Local de atualização e ressignificação contínua, a cidade pode ser pensada como uma superfície “(…) donde se tramita colectivamente el pasado, el campo de batalla por el sentido. Es entonces la ciudad un enorme palimpsesto donde marcamos nuestra historia, nuestra vida” (Sztulwark, 2009, p. 14). O espaço da cidade expressa, de modo explícito ou menos visível, diferentes camadas do passado e das dinâmicas sociais que se cruzam: “(...) o espaço pode ser interpretado (...) como uma superposição de grafias, de natureza social, feita de superfícies complexas, já que não se consegue apagar completamente as grafias anteriores” (Viana Hissa e Ferreira Melo, 2008, p. 297). Nesse palimpsesto-urbano “(...) la ciudad es el sitio que registra por antonomasia el conflicto entre lo existente y lo nuevo, entre la preservación y la transformación: es el sitio donde la historia está ocurriendo, donde más evidente se vuelve el paso del tiempo” (Gorelik, 2009, p. 17).
Composta por um conjunto de forças de ordens diversas, a memória não é uma representação acabada e objetiva do passado, mas um
conjunto de fuerzas, heterogéneas, indeterminadas, que afectan a un espacio, un objeto y lo transforman en un LUGAR (…). La memoria entonces, que deviene inmanente, está hecha de marcas y afectaciones varias (deliberadas o no, contradictorias o no, programadas o no), marcas y afectaciones que hacen ciudad.

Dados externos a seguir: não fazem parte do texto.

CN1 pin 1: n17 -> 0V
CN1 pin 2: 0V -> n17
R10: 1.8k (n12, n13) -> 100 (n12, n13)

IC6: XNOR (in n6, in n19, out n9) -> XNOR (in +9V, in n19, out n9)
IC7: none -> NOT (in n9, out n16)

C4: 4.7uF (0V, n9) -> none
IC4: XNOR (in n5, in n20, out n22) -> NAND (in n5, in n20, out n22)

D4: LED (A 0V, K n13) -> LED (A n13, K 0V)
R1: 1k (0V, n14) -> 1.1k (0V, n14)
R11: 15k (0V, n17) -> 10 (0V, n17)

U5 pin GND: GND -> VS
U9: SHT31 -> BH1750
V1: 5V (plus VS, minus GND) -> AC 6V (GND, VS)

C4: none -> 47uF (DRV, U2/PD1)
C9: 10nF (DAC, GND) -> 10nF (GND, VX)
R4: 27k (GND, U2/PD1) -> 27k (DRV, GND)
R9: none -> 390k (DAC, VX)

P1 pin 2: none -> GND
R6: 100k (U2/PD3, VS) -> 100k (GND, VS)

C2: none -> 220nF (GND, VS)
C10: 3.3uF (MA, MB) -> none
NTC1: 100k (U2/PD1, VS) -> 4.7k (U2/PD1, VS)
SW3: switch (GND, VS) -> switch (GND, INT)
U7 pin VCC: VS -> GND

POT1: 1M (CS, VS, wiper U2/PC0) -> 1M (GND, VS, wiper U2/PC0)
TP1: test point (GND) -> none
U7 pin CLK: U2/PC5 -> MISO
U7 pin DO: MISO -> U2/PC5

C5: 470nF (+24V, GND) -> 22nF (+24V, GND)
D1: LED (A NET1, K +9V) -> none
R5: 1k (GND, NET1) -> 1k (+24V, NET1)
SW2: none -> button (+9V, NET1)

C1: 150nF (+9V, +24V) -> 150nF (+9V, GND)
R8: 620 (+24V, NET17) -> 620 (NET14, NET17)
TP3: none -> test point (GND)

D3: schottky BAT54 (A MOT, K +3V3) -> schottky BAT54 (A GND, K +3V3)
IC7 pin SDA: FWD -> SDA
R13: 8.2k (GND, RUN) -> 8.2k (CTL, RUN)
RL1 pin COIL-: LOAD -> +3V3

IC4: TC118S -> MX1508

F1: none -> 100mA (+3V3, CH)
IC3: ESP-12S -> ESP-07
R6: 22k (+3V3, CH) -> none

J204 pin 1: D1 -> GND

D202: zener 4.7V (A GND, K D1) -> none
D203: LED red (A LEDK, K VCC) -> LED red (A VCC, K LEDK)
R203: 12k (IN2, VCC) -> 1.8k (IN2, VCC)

Desde esta perspectiva la memoria es la ciudad (Sztulwark, 2009, p. 13).
Como veremos em AU3, a forma cinemática de “ver” e percorrer os espaços se apresenta como uma ferramenta potente para penetrar nas diferentes camadas do urbano, nas fissuras desse terreno em permanente escrita.
Ditadura e cidade: Plan de Autopistas
No documentário AU3, vemos a cicatriz de uma violenta intervenção urbana na cidade de Buenos Aires: o Plano de Autopistas, lançado em 1977 e jamais concluído. Imposto pela mais sangrenta ditadura argentina (1976-1983), autointitulada Proceso de Reorganización Nacional, o Plano de Autopistas se converteu em um marco do regime militar na cidade.
Integrando o Código de Planejamento Urbano de 1977, o Plano previa uma obra mais que gigantesca, de intenso impacto físico, social e econômico, com sete autopistas que atravessariam o tecido urbano já consolidado (Canese, 2013). Para a construção das vias expressas que atravessariam a cidade de Saavedra até Pompeya, o Plano implicou a expropriação de mais de 800 propriedades (Fernandez e Zucco, 2013).
Esse que foi o último governo militar argentino se caracterizou pela implementação de políticas neoliberais, com projetos altamente elitistas de produção e de uso dos espaços (Fernandez e Zucco, 2013, p. 2) que converteram a cidade de Buenos Aires em um espaço ideal para a especulação. O Plano de Autopistas se insere nesse intento de favorecer proprietários de automóveis e habitantes de regiões com maior concentração de renda; coerente com a política neoliberal, o Plano tem também o intento de beneficiar a iniciativa privada, tanto através da concessão da obra quanto por meio do pedágio que seria cobrado pela empresa responsável pela construção.
Como expressão material e brutal da planificação urbana funcionalista, autoritária e tecnocrata (Domínguez Roca, 2005, p. 5), o Plano buscou imprimir no tecido da cidade a marca do regime. A ideia de rasgar a cidade com uma série de autopistas e a consequente desapropriação de bairros consolidados pode ser pensada como a corporificação, no tecido da cidade, da brutalidade do regime militar. De modo coerente, as políticas higienistas e de controle social impostas pelas intervenções urbanas se articulavam com uma busca mais profunda e geral do governo ditatorial: a busca da ordem. O Plano de Autopistas revela que “el intento de ‘reorganizar la nación’ mediante una combinación de autoritarismo político, liberalismo económico y exclusión social dejó profundas huellas en todos los ámbitos” (Domínguez Roca, 2005, p. 2).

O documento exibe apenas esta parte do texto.